ミュージカル/ミュージカル・スペシャルインタビュー

Creators Vol.1『インザハイツ』演出 TETSUHARU(2ページ目)

ミュージカルの創造に携わる方々にお話を聞くこのコーナー、第一回はラテン系移民の夢と絆を描き、トニー賞4部門を受賞した傑作『イン・ザ・ハイツ』で、演出・振付を担当しているTETSUHARUさん。SMAPやAKB48などJ-POPの振付師としても知られる彼が大作ミュージカル演出に至るまでを、意外な(?)経歴を含め、うかがいました。*観劇レポートを追記掲載しました!*

松島 まり乃

執筆者:松島 まり乃

ミュージカルガイド


音楽一家に生まれた少年が、縁に導かれてミュージカルの演出へ

――TETSUHARUさんはダンサー出身でいらっしゃいますが、高校、短大では演劇科で演劇を学んでいらっしゃったのですね。もともと演劇少年だったのですか?

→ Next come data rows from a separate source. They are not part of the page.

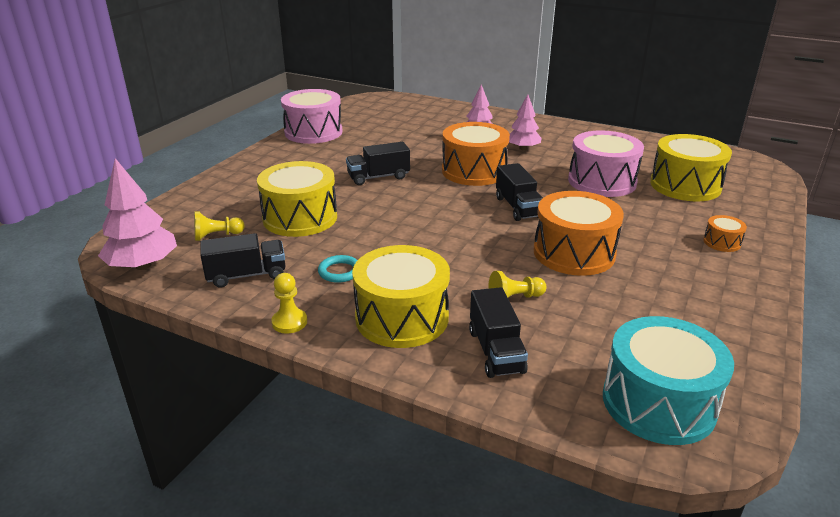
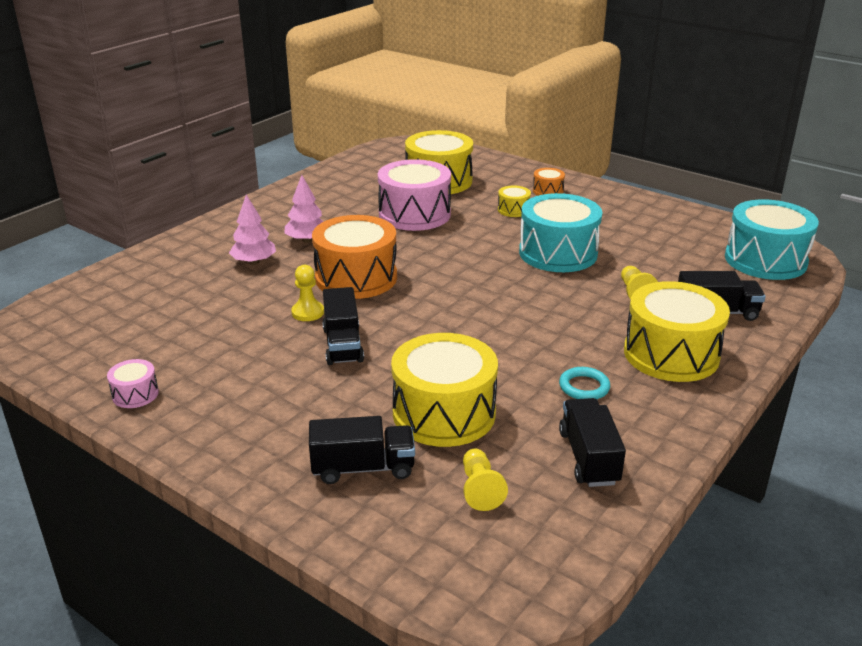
camera: 80 degrees left, 0 degrees up
(143, 265) = (557, 560): pink tree -> none
(289, 322) = (685, 424): yellow pawn -> yellow pawn (308, 312)
(313, 132) = (135, 394): pink drum -> pink drum, size x0.45
(518, 207) = (458, 265): black truck -> black truck (363, 468)
(574, 253) = (558, 253): orange drum -> turquoise drum
(654, 225) = (513, 210): none -> yellow drum

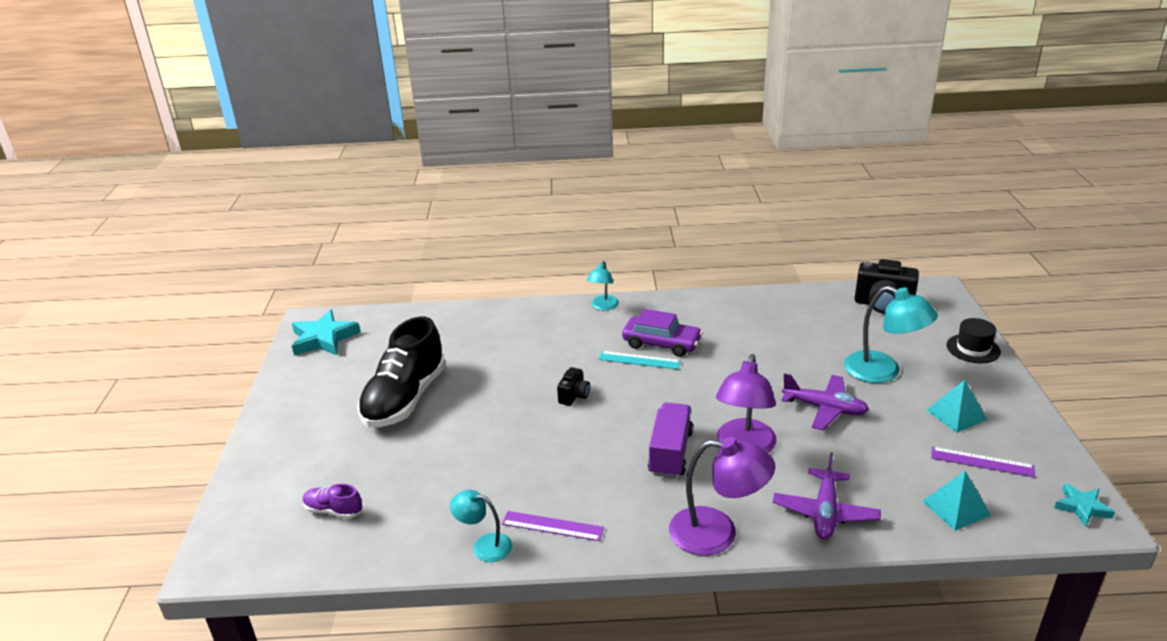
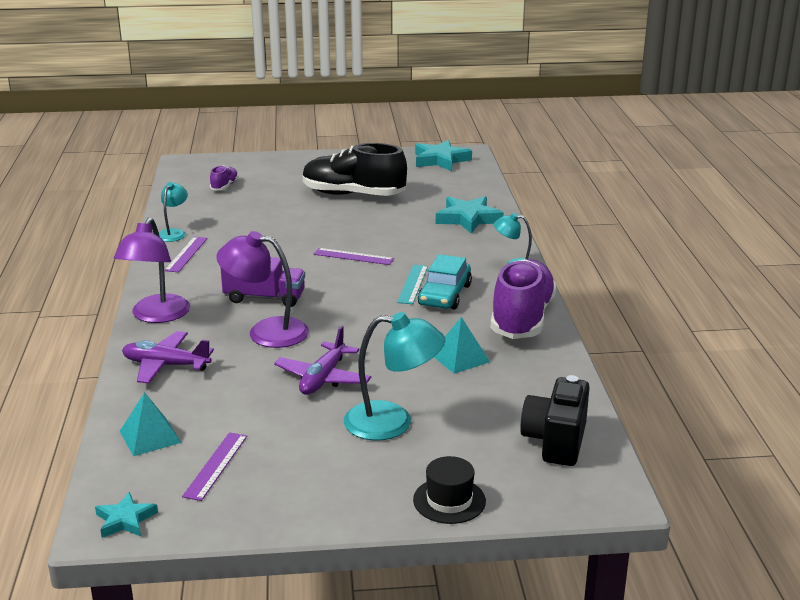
camera: 85 degrees right, 5 degrees down
(494, 326) = (468, 219): none -> turquoise star
(574, 396) = (353, 256): black camera -> purple ruler
(661, 343) = (445, 295): purple car -> turquoise car
(703, 308) = (522, 318): none -> purple shoe
(883, 372) = (393, 422): turquoise lamp -> turquoise lamp turned 120 degrees counterclockwise
(956, 415) = (303, 462): turquoise pyramid -> turquoise pyramid (460, 358)

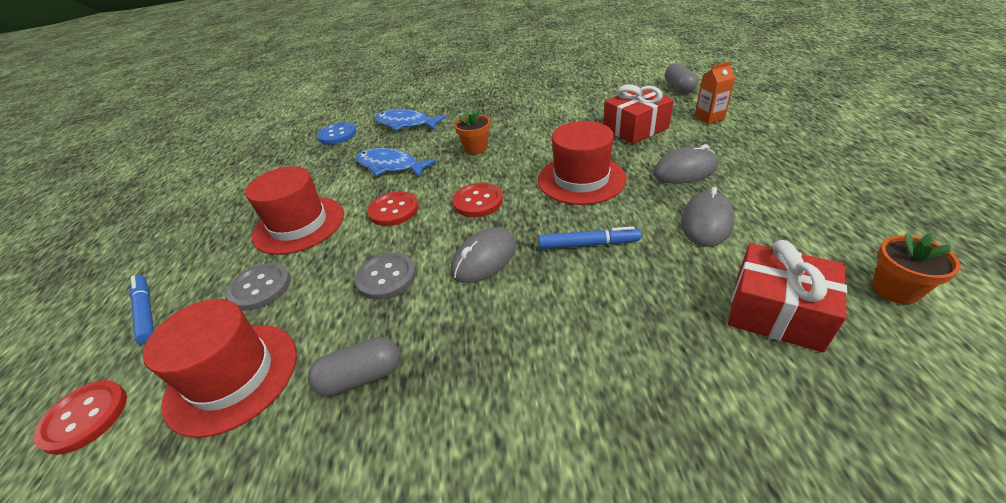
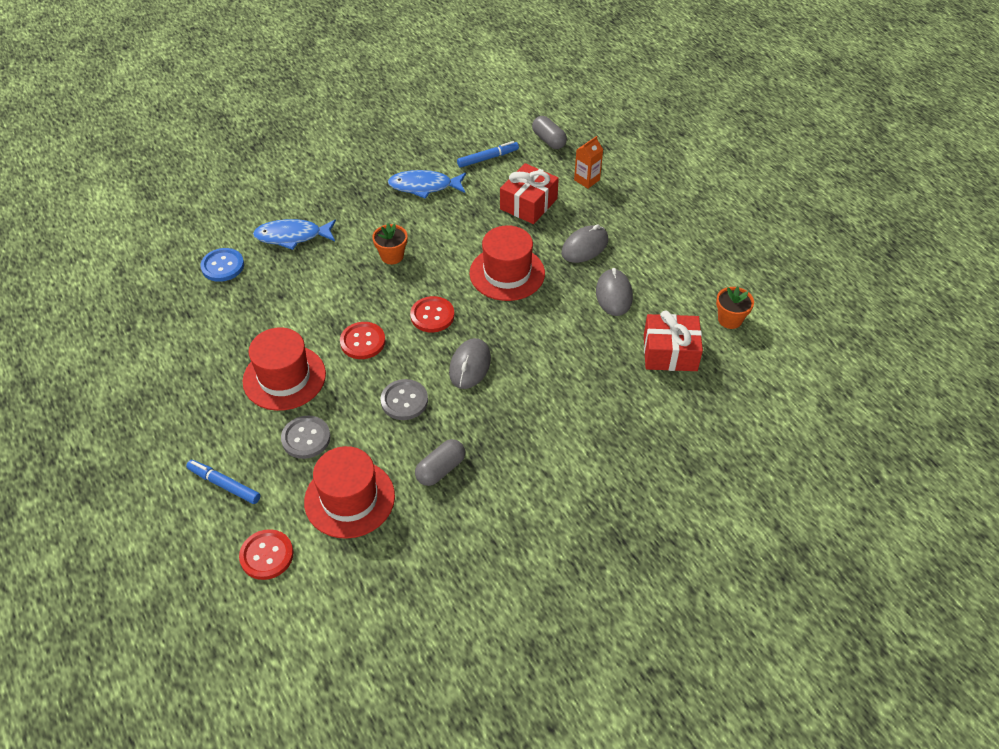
camera: 30 degrees left, 10 degrees up
(390, 166) = (320, 295): blue fish -> blue fish (424, 186)
(588, 244) = (540, 334): blue marker -> blue marker (488, 158)

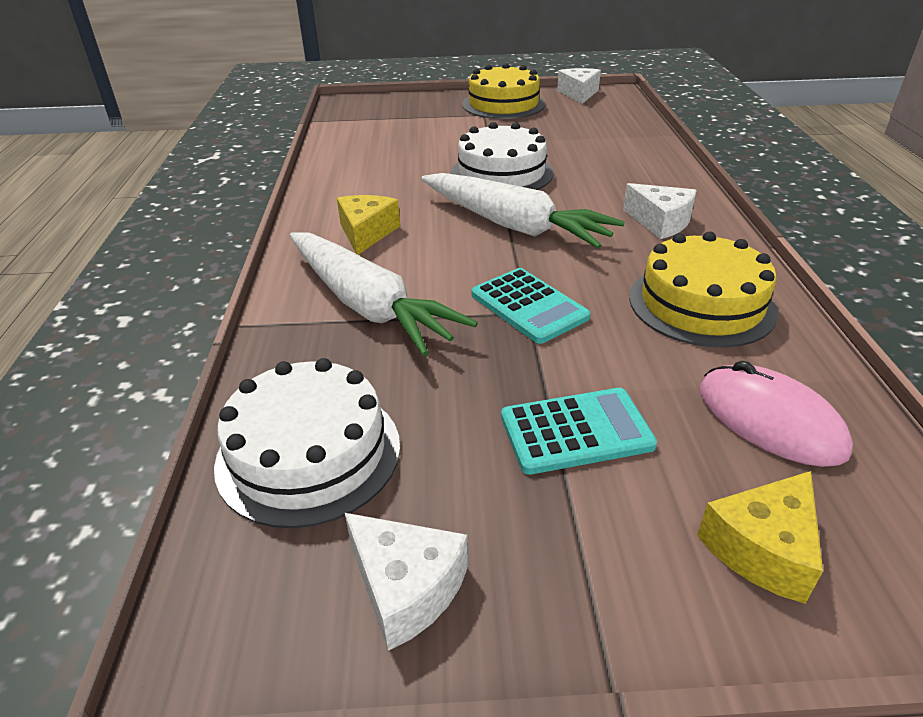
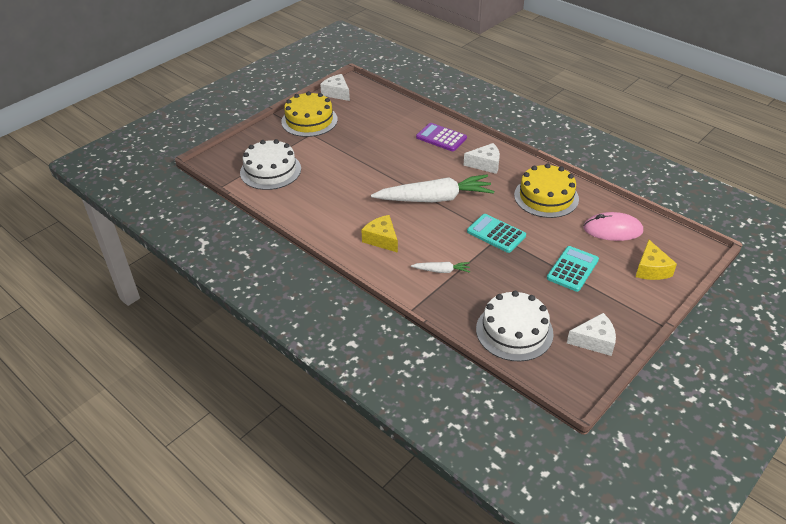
camera: 45 degrees left, 5 degrees up
(368, 305) = (441, 270): white carrot -> white carrot, size x0.44
(501, 173) = (384, 171): white cake -> white cake (270, 170)
(528, 306) = (496, 233): turquoise calculator -> turquoise calculator turned 150 degrees counterclockwise
(641, 172) = (441, 138): none -> purple calculator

「いえ、もともとはミュージシャンを目指していました。父がジャズミュージシャン、兄が作曲家、姉がジャズシンガーと言う音楽一家に育ち、特に打楽器が好きで、アフリカやサルサのリズムを紐解いていた時期もあります。高校と短大で演劇科に行ったのは、表現として、演劇は何かの肥やしになるんじゃないかと思ったからです。音楽もダンスも自分で学べるけど、演劇の勉強って一人では限界があるし、専門的なところに行かないと勉強できないのでは、と。

行ってみて驚いたのが、高校では一つのメソッドをベースに勉強していたのですが、短大に入ったら授業ごとに異なる演出家が、共通する部分もないわけではないけど、それぞれ違う方法論を教えてくれるんです。“最終的に自分に合うものを選びなさい”というスタイルなんですね。混乱するけど、様々な勉強をさせてもらったことが、今ではよかったなと思えます。

学生時代は歌舞伎座大道具でアルバイトをしたりもしていました。舞台装置の裏に隠れて、芝居のタイミングで紐をぱっと引っ張って装置のパネルが落ちるようなことをやったり、お風呂の掃除をしたり。スタッフの中では、黒衣さんは唯一舞台で見えてもいい存在で、アルバイトの僕からすれば“スター”。いつも黒衣の人たちをかっこいいなあと思ってみていました。

卒業後、ドラマーとダンサーのどちらに行くかを決めかねていて、どちらもやっているうちにだんだんダンスの方に魅力を感じるようになり、そちらに絞ることにしました。ミュージカルのアンサンブルや、アーティストのバックダンサーなども経験して行くうちに、振付を担当するようになったんです」

――SMAPや安室奈美恵さんら、J-POPアーティストの振付を数多く担当されつつ、舞台作品の振付も手掛けるようになったのですね。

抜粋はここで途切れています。